PHILIPPE WOJAZER / REUTERS
Vista della Senna il 3 giugno 2016.

Mentre il Canada orientale lotta contro le peggiori inondazioni da cinquant’anni a questa parte, precipitando nello stato di emergenza Montreal e di altre 125 comunità circostanti, e con lo stesso Primo Ministro Justin Trudeau ha stimato “che la frequenza di eventi meteorologici estremi sta accelerando in conseguenza del cambiamento climatico“, qual è i bilancio della Francia in merito alle eccezionali alluvioni che hanno gravemente interessato gli affluenti medi della Senna e della Loira lo scorso giugno? Beh, non è gran cosa.

Bilancio delle alluvioni di giugno 2016: un colpo di avvertimento

In una relazione pubblicata nel febbraio 2017 dal Ministero dell’Ambiente e dal Ministero dell’Interno (1), apprendiamo che i sistemi di previsione delle alluvioni possono essere notevolmente migliorati, che troppi comuni non dispongono di piani comunali di salvaguardia, che sono stati evidenziati limiti nelle competenze delle squadre di monitoraggio delle dighe e degli affluenti della Loira e che i programmi di aiuti finanziari per i privati istituiti dallo Stato non sono ancora stati pienamente realizzati. Trattandosi di un rapporto ufficiale, vi sono tutti i motivi per preoccuparsi.

Le alluvioni del periodo compreso fra il 30 maggio il 6 giugno 2016 possono essere il segno di un’alluvione di più ampia portata, e quel che è certo è che non siamo pronti a farvi fronte.

CAT NAT: Tassa ingannevole che mina la nostra cultura del rischio!

La Francia è orgogliosa di aver messo in atto un sistema di indennizzo solidale per le calamità naturali, altamente protettivo, ma che sostituisce pericolosamente lo sforzo per la protezione con la comodità del risarcimento. Dopo ogni alluvione vi è la corsa allo “stato di calamità naturale” (2)

Tuttavia, degli 861 comuni ad aver invocato lo stato di calamità naturale, più della metà non disponeva di un piano di prevenzione del rischio di alluvione (PPRI), il cui scopo è quello di regolamentare l’occupazione dei terreni nelle zone alluvionali.
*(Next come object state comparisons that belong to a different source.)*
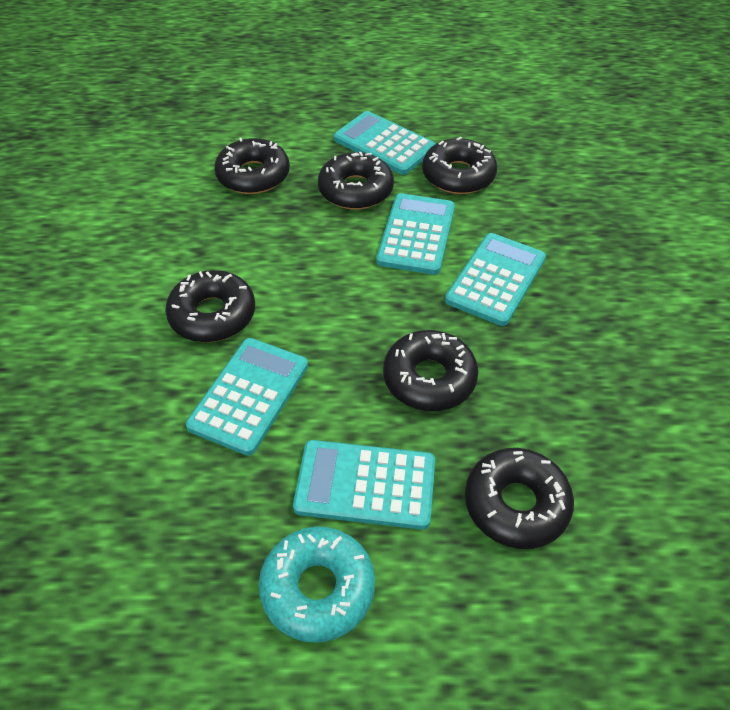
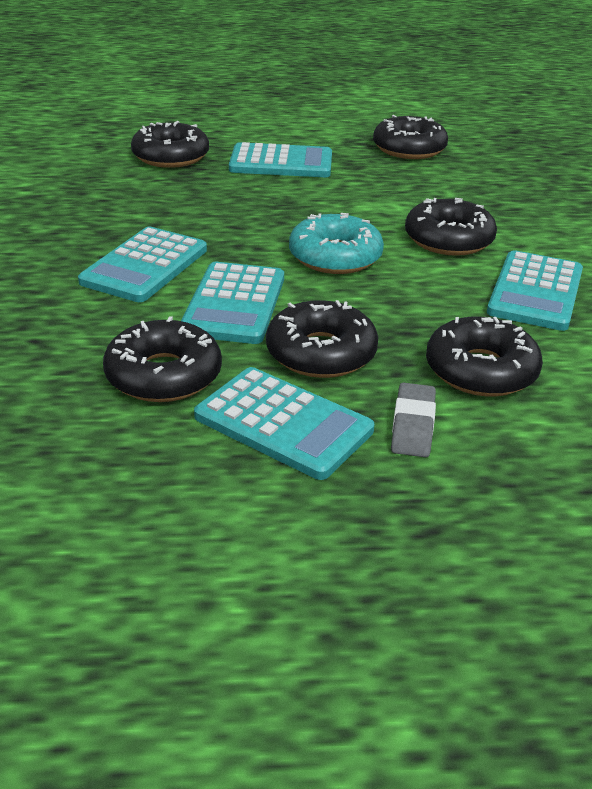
camera: 175 degrees right, 15 degrees down
(249, 395) = (386, 197): turquoise calculator -> turquoise calculator (535, 292)
(310, 142) = (413, 425): none -> grey eraser
(318, 588) = (307, 134): turquoise donut -> turquoise donut (335, 257)
(429, 378) = (228, 205): black donut -> black donut (409, 149)

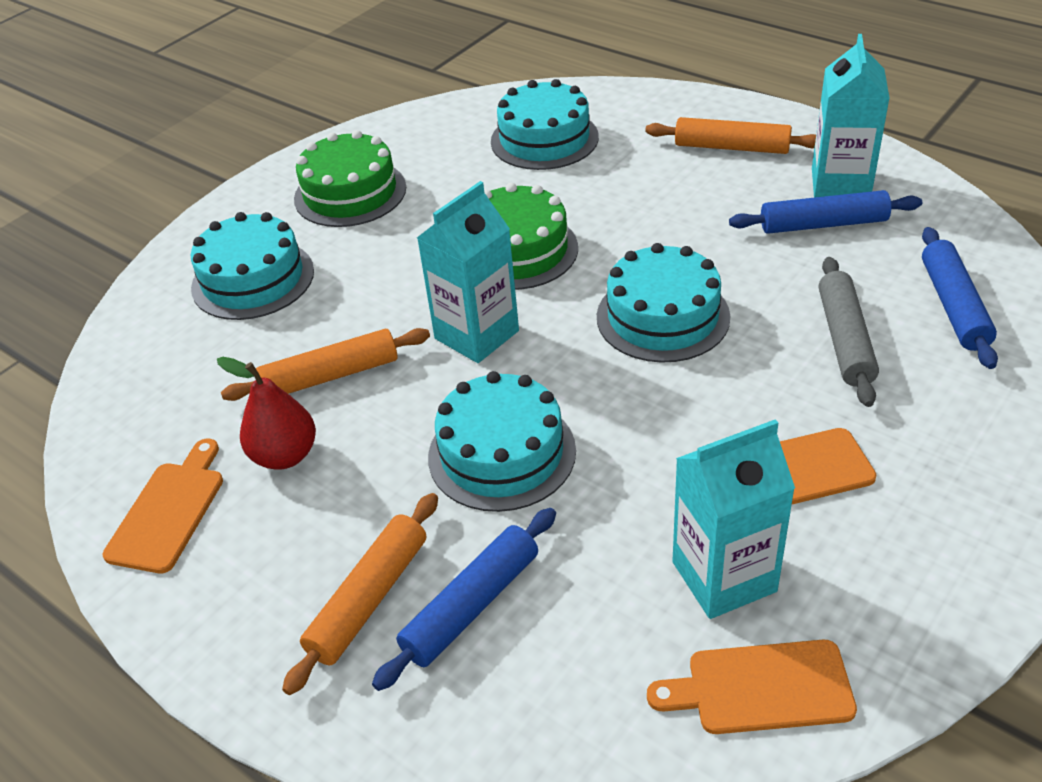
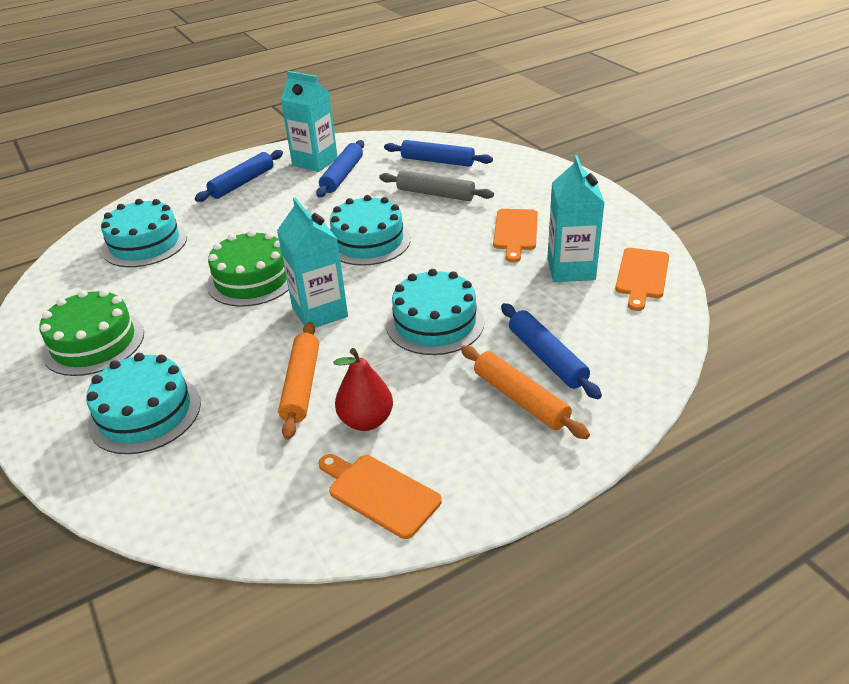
camera: 70 degrees left, 5 degrees down
(731, 147) = (242, 183): orange rolling pin -> blue rolling pin

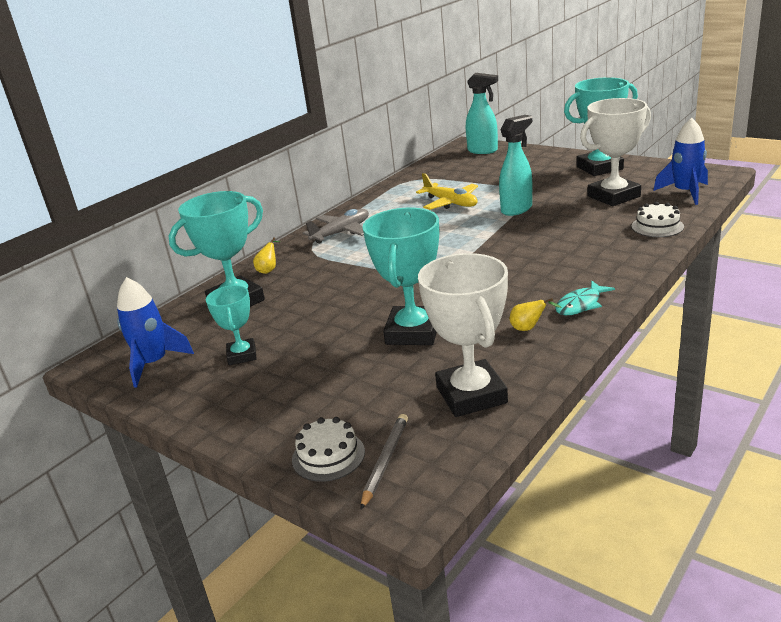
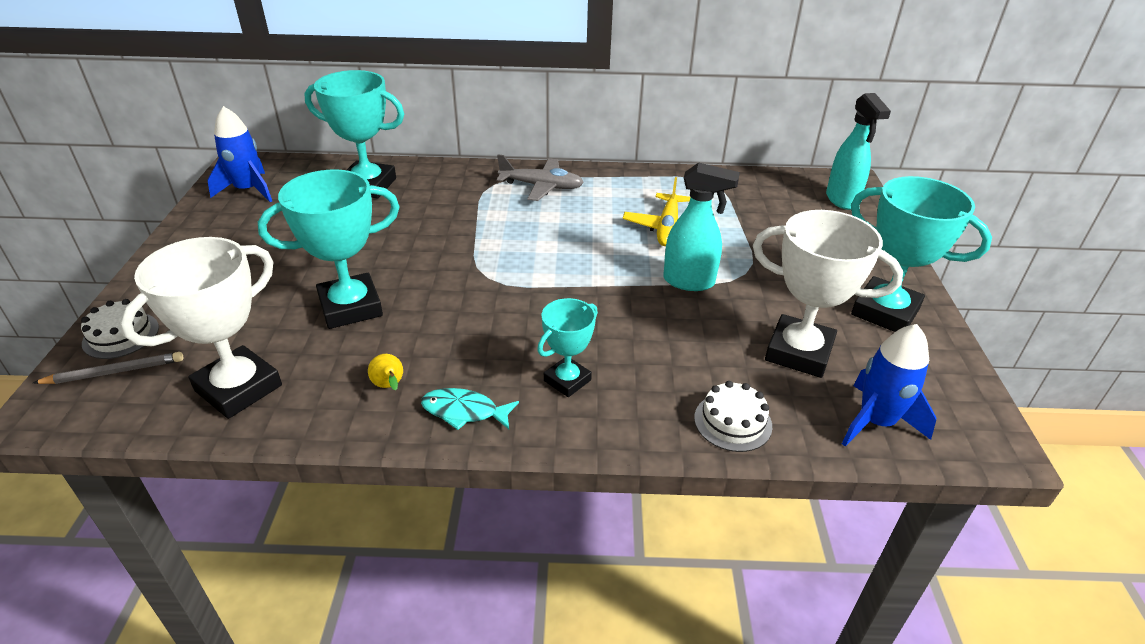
camera: 50 degrees right, 10 degrees up
(242, 355) = (274, 226): turquoise trophy -> turquoise trophy (567, 380)
(269, 270) = (437, 178): yellow pear -> none

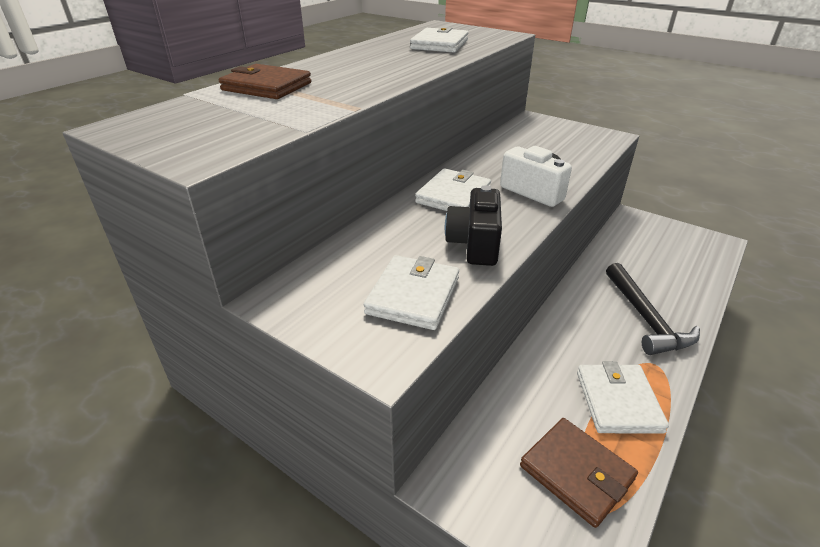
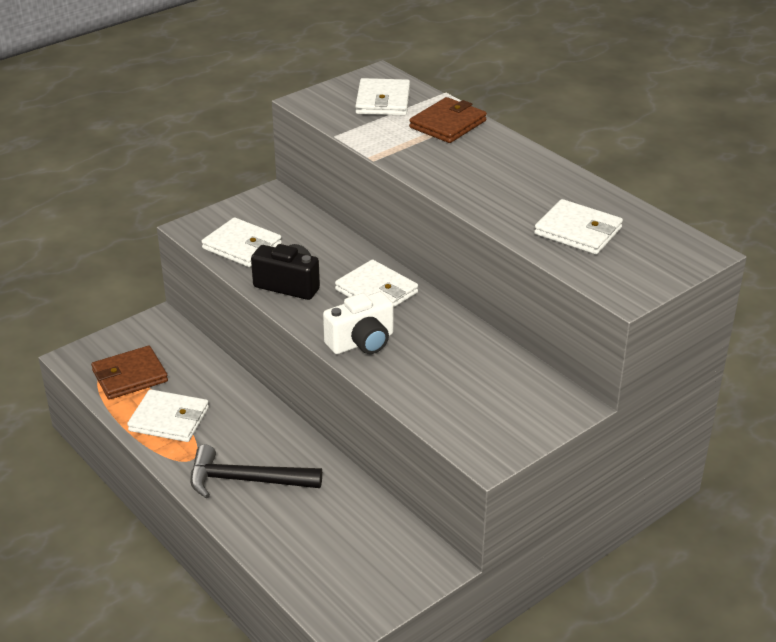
camera: 105 degrees right, 0 degrees up
(204, 117) = (383, 101): none -> white wallet

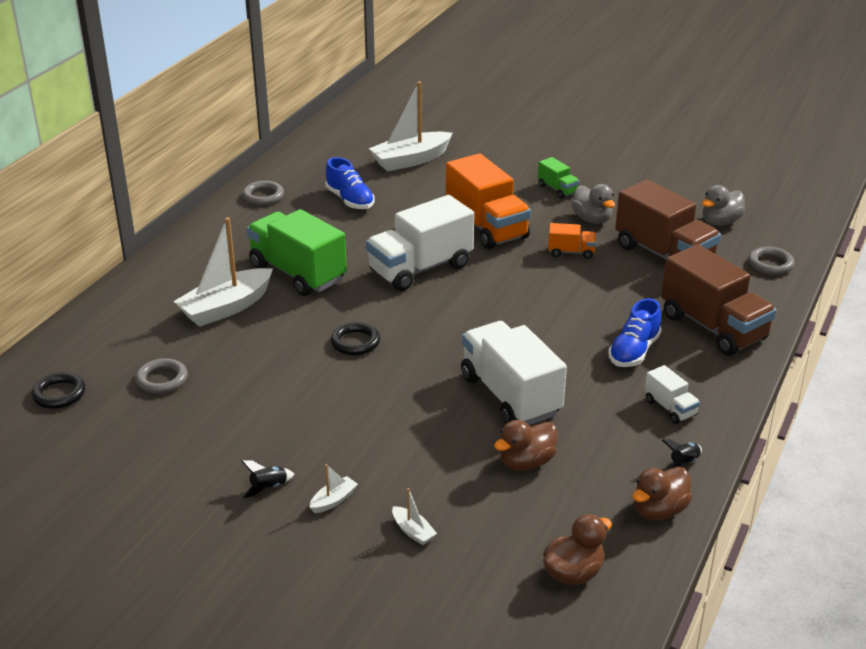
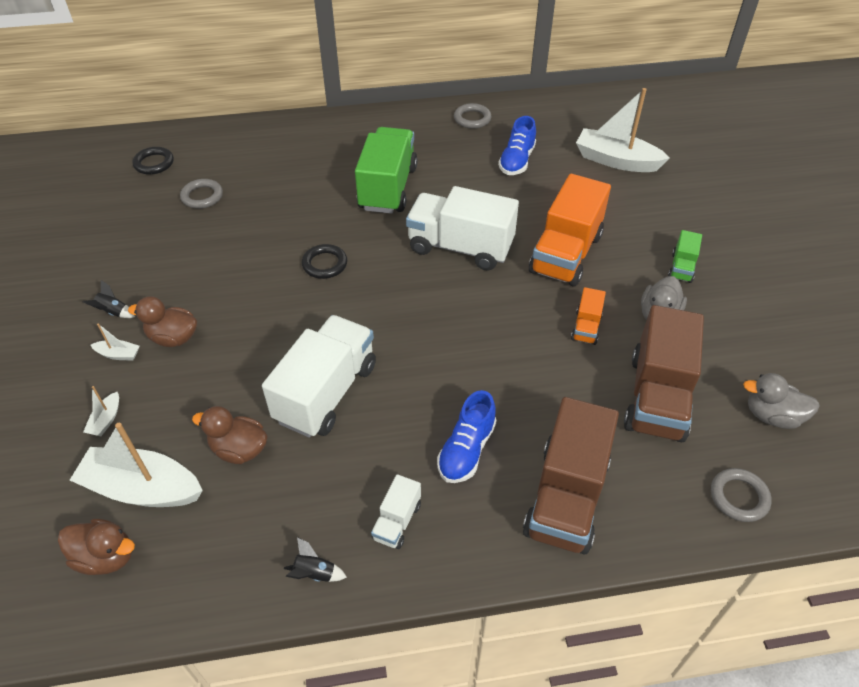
camera: 55 degrees right, 15 degrees up
(226, 308) = (311, 178): white boat -> white boat (142, 488)
(571, 252) = (586, 327): orange truck -> orange truck turned 45 degrees clockwise
(634, 351) = (466, 450): blue shoe -> blue shoe turned 60 degrees counterclockwise
(659, 510) = (229, 584): brown duck -> brown duck (173, 338)

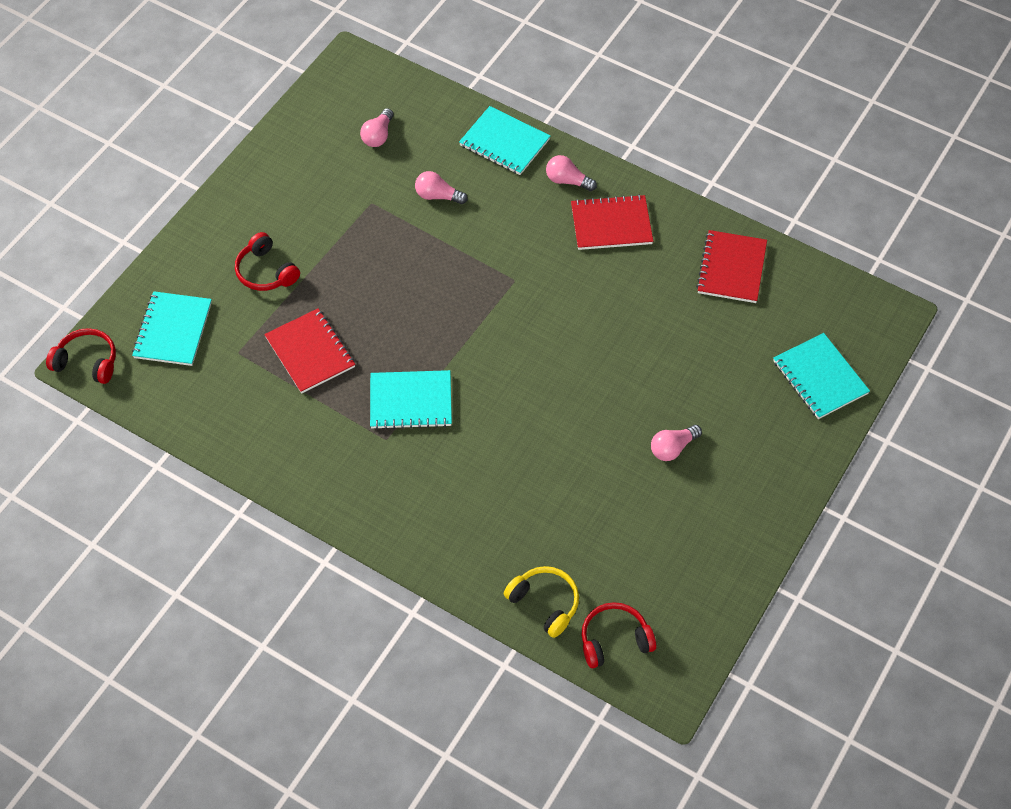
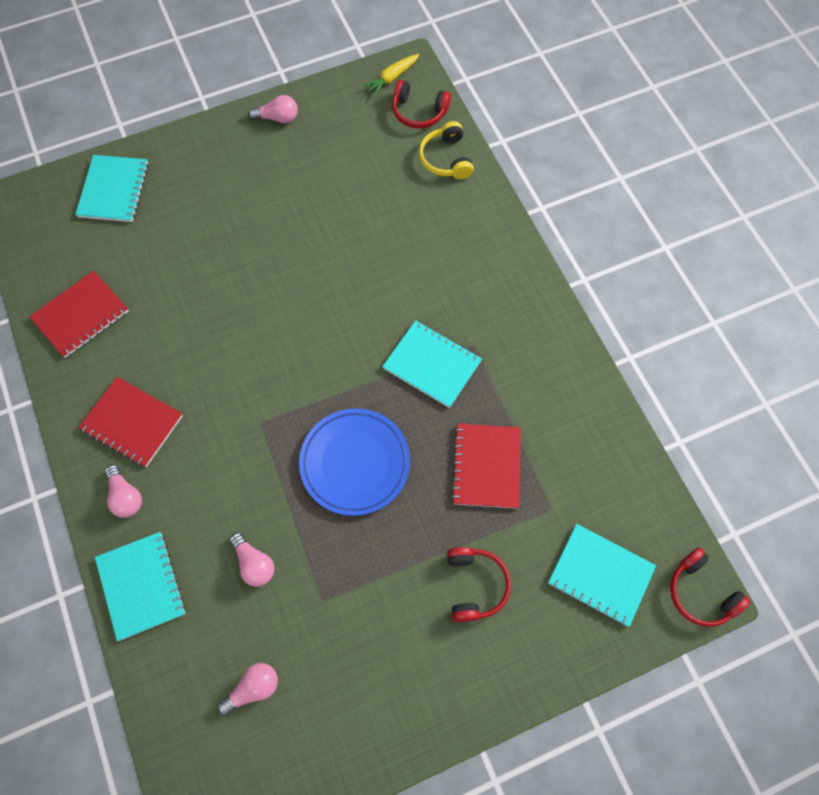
camera: 145 degrees left, 10 degrees up
(173, 330) = (600, 575): turquoise notebook -> turquoise notebook turned 75 degrees clockwise
(417, 296) = (355, 463): none -> blue plate
(673, 448) = (266, 205): pink light bulb -> pink light bulb (277, 118)
(676, 664) = (392, 78): none -> yellow carrot

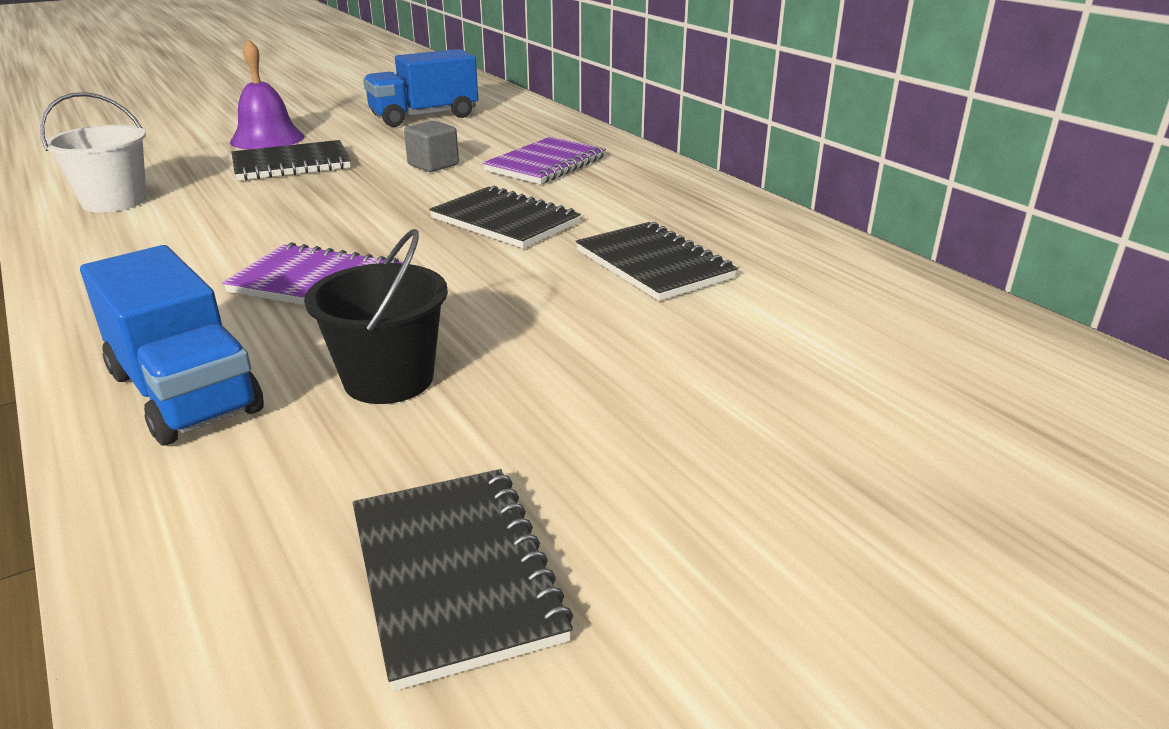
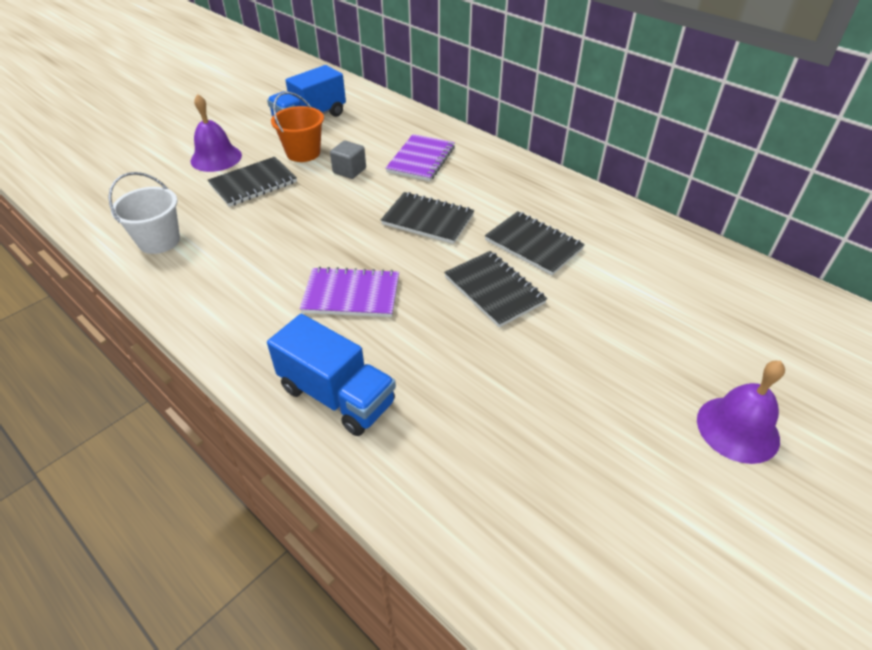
camera: 15 degrees left, 15 degrees up
(385, 144) = (303, 153): none -> orange bucket
(388, 379) = (442, 363): black bucket -> none
(455, 574) = (551, 478): black notebook -> black notebook (494, 290)
(905, 568) = (737, 429): none -> purple bell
Un’aberrazione!

Le alluvioni del giugno 2016, anche se di modesta entità, sono costate 1,2 miliardi di euro, il secondo evento più costoso dalla creazione dello stato di calamità naturali dopo la tempesta Xynthia. Segno dei tempi, i premi Calamità naturali (cfr. Bilancio cat. nat 1982-2015) sono stati triplicati in trent’anni (1,6 miliardi nel 2015).

Questo piano andrà in frantumi alla prossima alluvione di vasta portata, e lo stato dovrà rimborsare gli assicurati indebitandosi. È scritto.

Per un secolo, il paese è stato risparmiato da alluvioni su larga scala, l’ultima grave alluvione si è verificata nella Senna nel 1910, tuttavia la probabilità che si verifichi una simile alluvione nella regione parigina è stimata in 1/100 all’anno. Un costo materiale calcolato dall’OCSE in 30 miliardi di euro.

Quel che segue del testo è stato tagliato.